O Brasil, durante muito tempo, teve uma “cultura de investimentos” tão disfuncional que apenas há poucos anos o risco do reinvestimento (que é um importantíssimo risco que afeta os investimentos em renda fixa) começou a ser mencionado.
O risco de reinvestimento é o risco de que o investidor não vai conseguir reinvestir o dinheiro que estava investido (daí o nome), em condições similares, em um “evento de liquidez”.
Tentando explicar de uma forma bem simplificada, imagine que você estava com seu dinheiro investido a 10% ao ano, mas seu título venceu, você está com o dinheiro “na mão”, mas só tem novos títulos pagando 5% ao ano… E agora?
Bem, já vimos o “basicão”. Agora vamos fazer as devidas definições e organizar as coisas.
O que é um “evento de liquidez” na renda fixa?
Um evento de liquidez é um evento que tem, como resultado, “dinheiro líquido” na conta.
No caso dos investimentos de renda fixa, existem quatro eventos de liquidez:
- Vencimento – Quando o título chega ao fim de sua vida e deixa de existir (é a “morte” efetiva do título). O dinheiro retorna para o investidor;
- Resgate antecipado – Quando o título tem sua vida abreviada (ou seja, ele é “assassinado” antes do investimento), por iniciativa do investidor ou do emissor do título (conforme o caso). Assim como no caso do vencimento (a “morte natural”), neste caso, o título deixa de existir e o dinheiro retorna para o investidor;
- Venda ou negociação – Quando o título é vendido para outro investidor. O título continua existindo, só que com outro “dono”. O investidor original deixa de ter o título e recebe o valor em dinheiro pelo qual negociou;
- Pagamento de cupom – Quando o título, por conta de suas características e condições contratuais, paga os juros periodicamente. Assim, em determinado intervalo de tempo “pinga” um dinheiro (os juros) na conta do investidor.
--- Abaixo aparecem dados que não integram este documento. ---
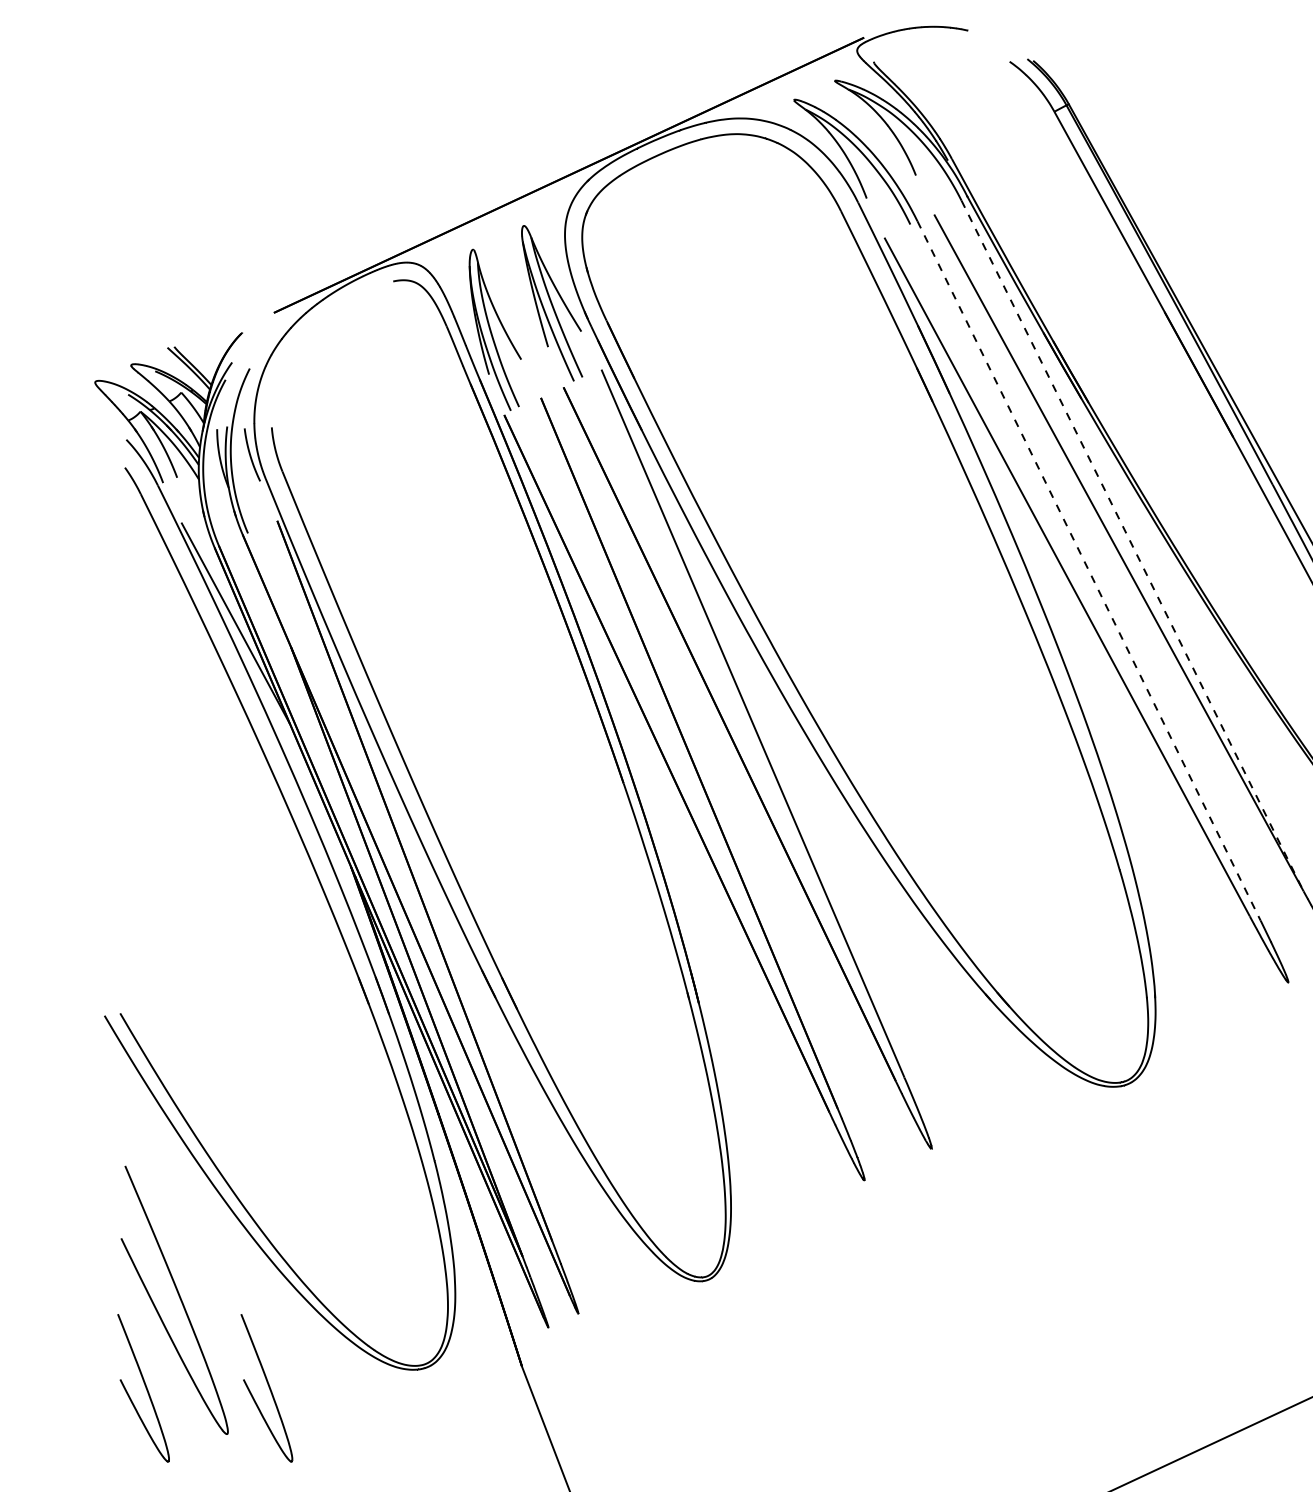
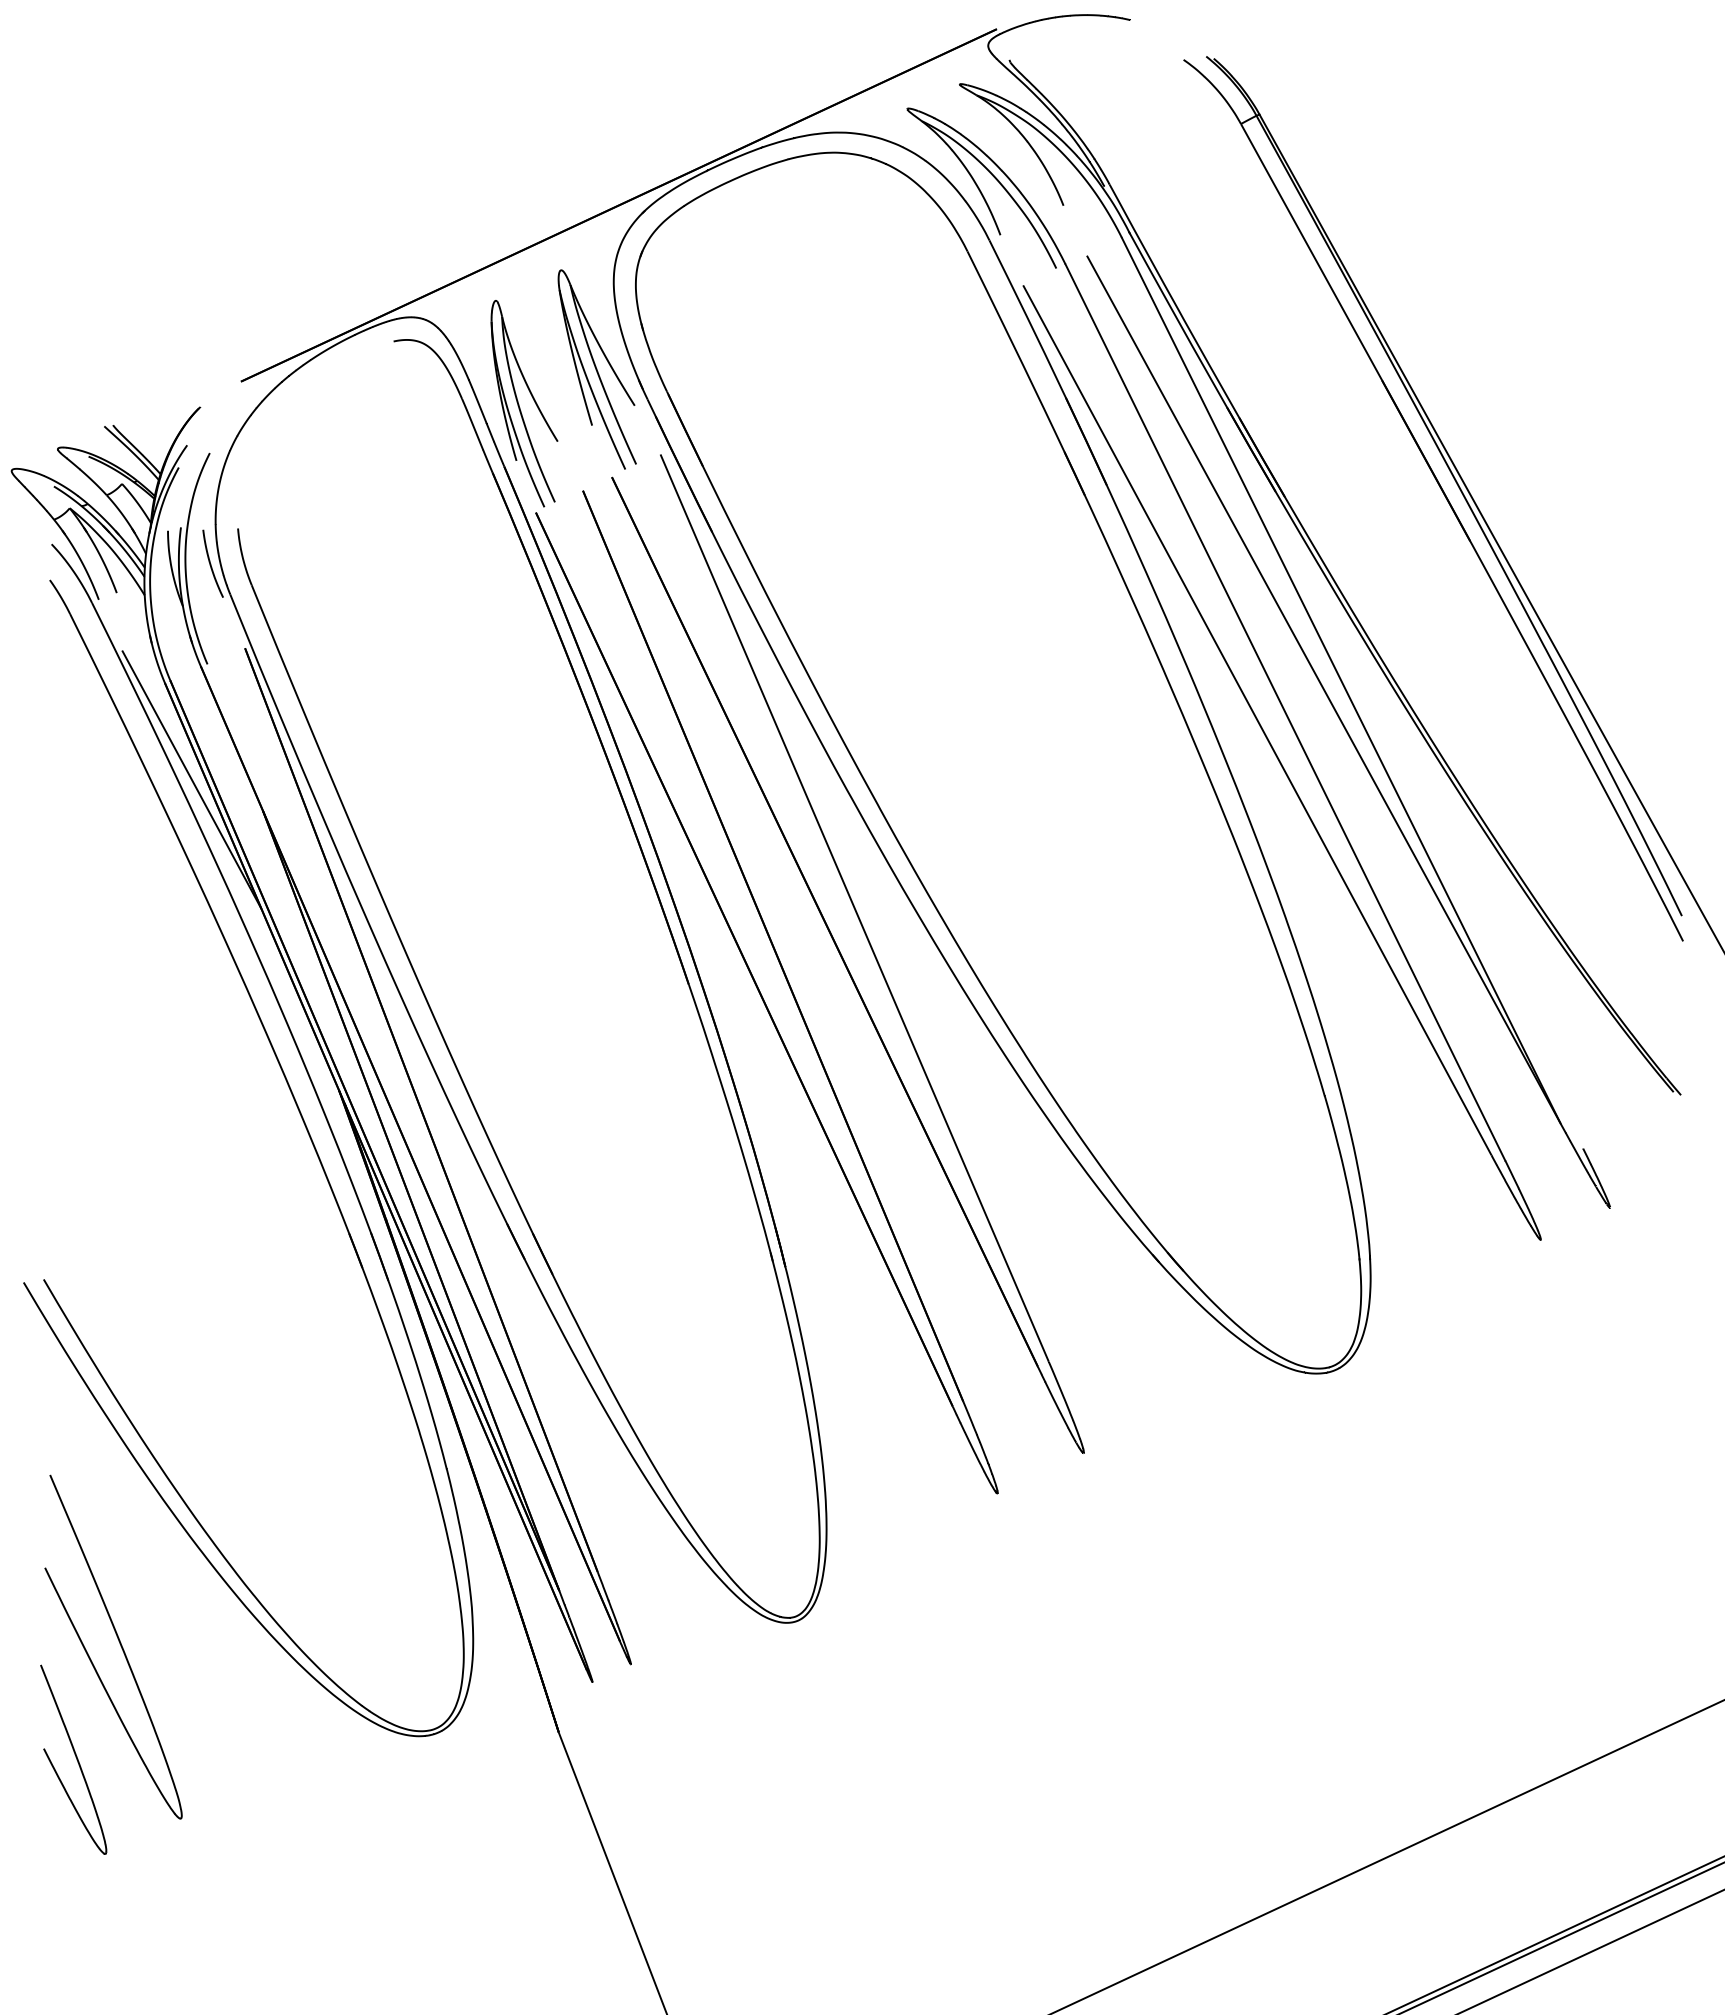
line: (1132, 546) -> (1341, 680), dashed -> solid
line: (1089, 570) -> (1285, 712), dashed -> solid
curve: (268, 1386) -> (233, 1757), removed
Basicamente são esses os casos em que um título de renda fixa “gera dinheiro”. Exceções podem facilmente ser enquadradas a essas categorias. Por exemplo, em um título com amortizações parciais (algo não tão comum no mundo dos investimentos), essas amortizações poderiam ser consideradas “vencimentos”.
Mas isso são apenas formalidades (ainda que as formalidades sejam importantes para o correto entendimento da “dinâmica” dos investimentos). O fato é que, um belo dia, o investidor “acorda” com dinheiro sobrando na conta… E precisa tomar uma decisão!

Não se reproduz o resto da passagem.